Александр Пятигорский
Летучие мыши философии (и о либерализме)[1]
Эти размышления не об Англии и не о Лондоне. Но они из Лондона. Последнее очень важно, поскольку совсем не все равно, откуда ты размышляешь, особенно когда речь идет о столь неясном и абстрактном предмете, как философия. Есть места, откуда очень трудно размышлять о том, что к этим местам никакого отношения не имеет, о том, что является им посторонним, потому что такие места тебя затягивают, не отпускают от себя, и, о чем бы ты ни думал, очень трудно не возвращаться к ним в своем думаньи. Москва — одно такое место, Петербург — другое, Нью-Йорк, я думаю, третье и так далее. С Лондоном все по-иному. Ты в нем просто живешь, он слишком центробежен, чтобы тебя затянуть душой и телом (когда-то Стендаль так же говорил о Париже, противопоставляя его Риму). Лондон — один из самых нейтральных городов мира. Ты здесь — ничей. А плата за это: все здесь — не твое. Да и какая здесь была философия? — почти никакой и не было. Позволю себе вам напомнить: Лондон — не только город парков, скверов и великолепных домов, но и город мемориальных дощечек. Их тысячи. Идешь и смотришь: здесь жил такой-то и такой-то писатель, поэт, архитектор, великий врач, путешественник, политик, художник, фельдмаршал, наконец (не говоря уже об адмиралах, дорогие читатели), но имена философов не украшают фасады особняков и роскошных домов поздней викторианской застройки. Нашел все-таки троих. Никогда о них прежде не слышал, но и живых философов в Лондоне раз-два и обчелся. То есть их наберется несколько дюжин в университетах и ученых обществах, но те, хотя официально называются философами, сами как бы стыдятся так себя именовать: “Да нет, я занимаюсь “Поэтикой” Аристотеля”; “Ну, что вы, какой я философ, я сейчас пишу о проблеме соотношения социального и инстинктивного у поздних немецких романтиков”; “Я, собственно говоря, не философ, меня интересует проблема феминизма в контексте современного развития средств массовой информации” — и так далее. Человек, который скажет о себе просто и ясно: “Я — философ” — в Лондоне большая редкость. Это бы прозвучало безвкусно и претенциозно. Сам я знаю только четверых, которые бы рискнули так себя определить (сам я буду тогда пятым).

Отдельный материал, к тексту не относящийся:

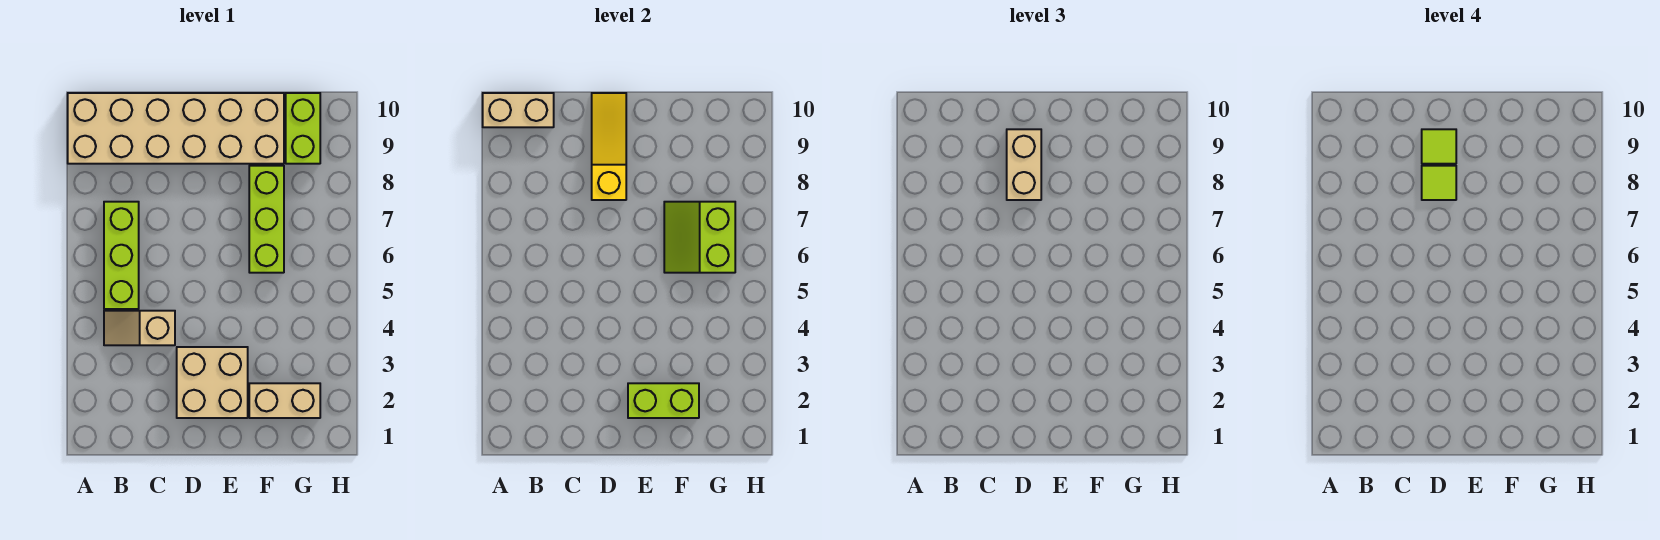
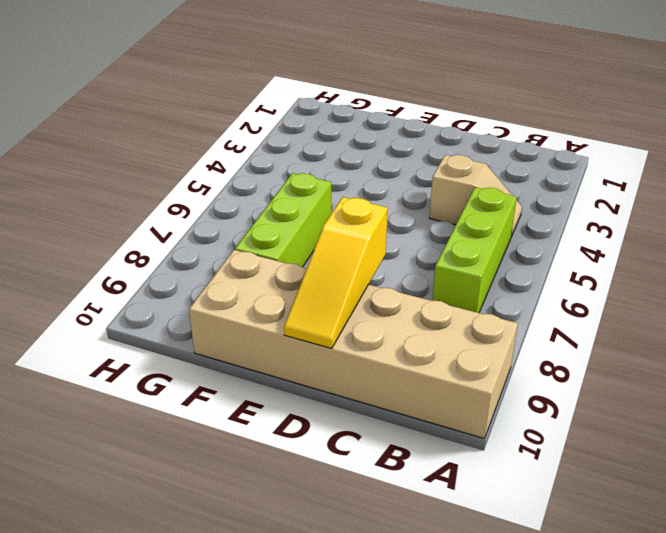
none -> tan brick D2:E3 level 1
none -> tan brick F2:G2 level 1
none -> lime brick G9:G10 level 1

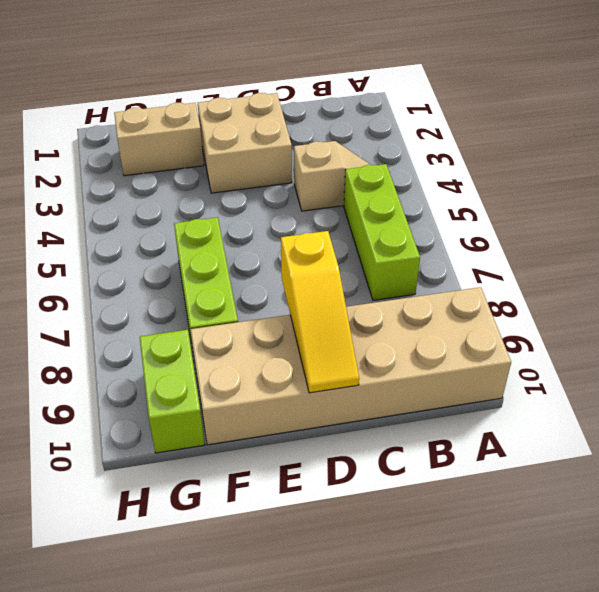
none -> tan brick A10:B10 level 2
none -> lime brick E2:F2 level 2
none -> lime slope F6:G7 level 2 top G

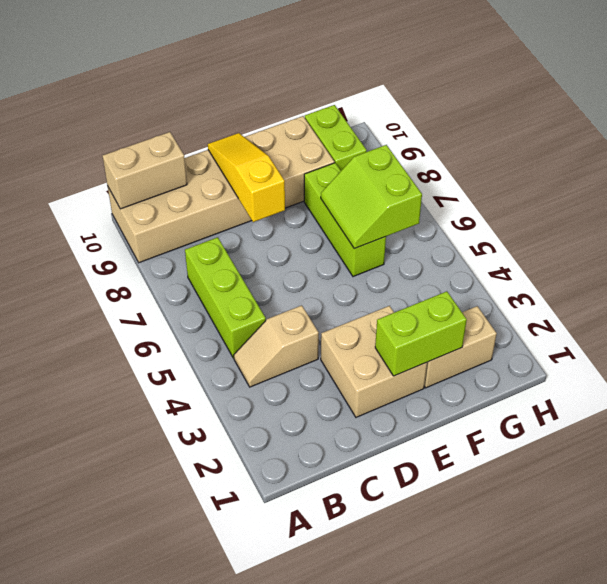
none -> tan brick D8:D9 level 3
none -> lime tile D8 level 4
none -> lime tile D9 level 4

Но как хорошо в Лондоне думается о вещах философских! В поздних сумерках над Лондоном с сухим треском рассыпаются стаи летучих мышей (честно — ни разу не видел в Лондоне ни одной летучей мыши, но журналистика и не такое терпит!). Гегель любил говорить, что познание — это ночная сова[2]. Летучая мышь — как философская мысль. Пойдешь по вечернему безлюдному Лондону, задумайся, жди пронзительного стрекотания этих странных животных. Как метафора, сова гораздо симпатичнее, но обе тянут к таинственности — у философии свой мир метафор. Согласитесь, “орел” в вашем воображении не зовет к абстрактным размышлениям, он принадлежит миру метафор власти и политики. Но почему “таинственность”? Философская мысль не скрывается от мира. Напротив, это мир себя перед ней закрывает. Попробуем немного пофилософствовать о мире, пока еще видны божественные контуры готических дворцов и церквей, элегантные линии ранней лондонской классики.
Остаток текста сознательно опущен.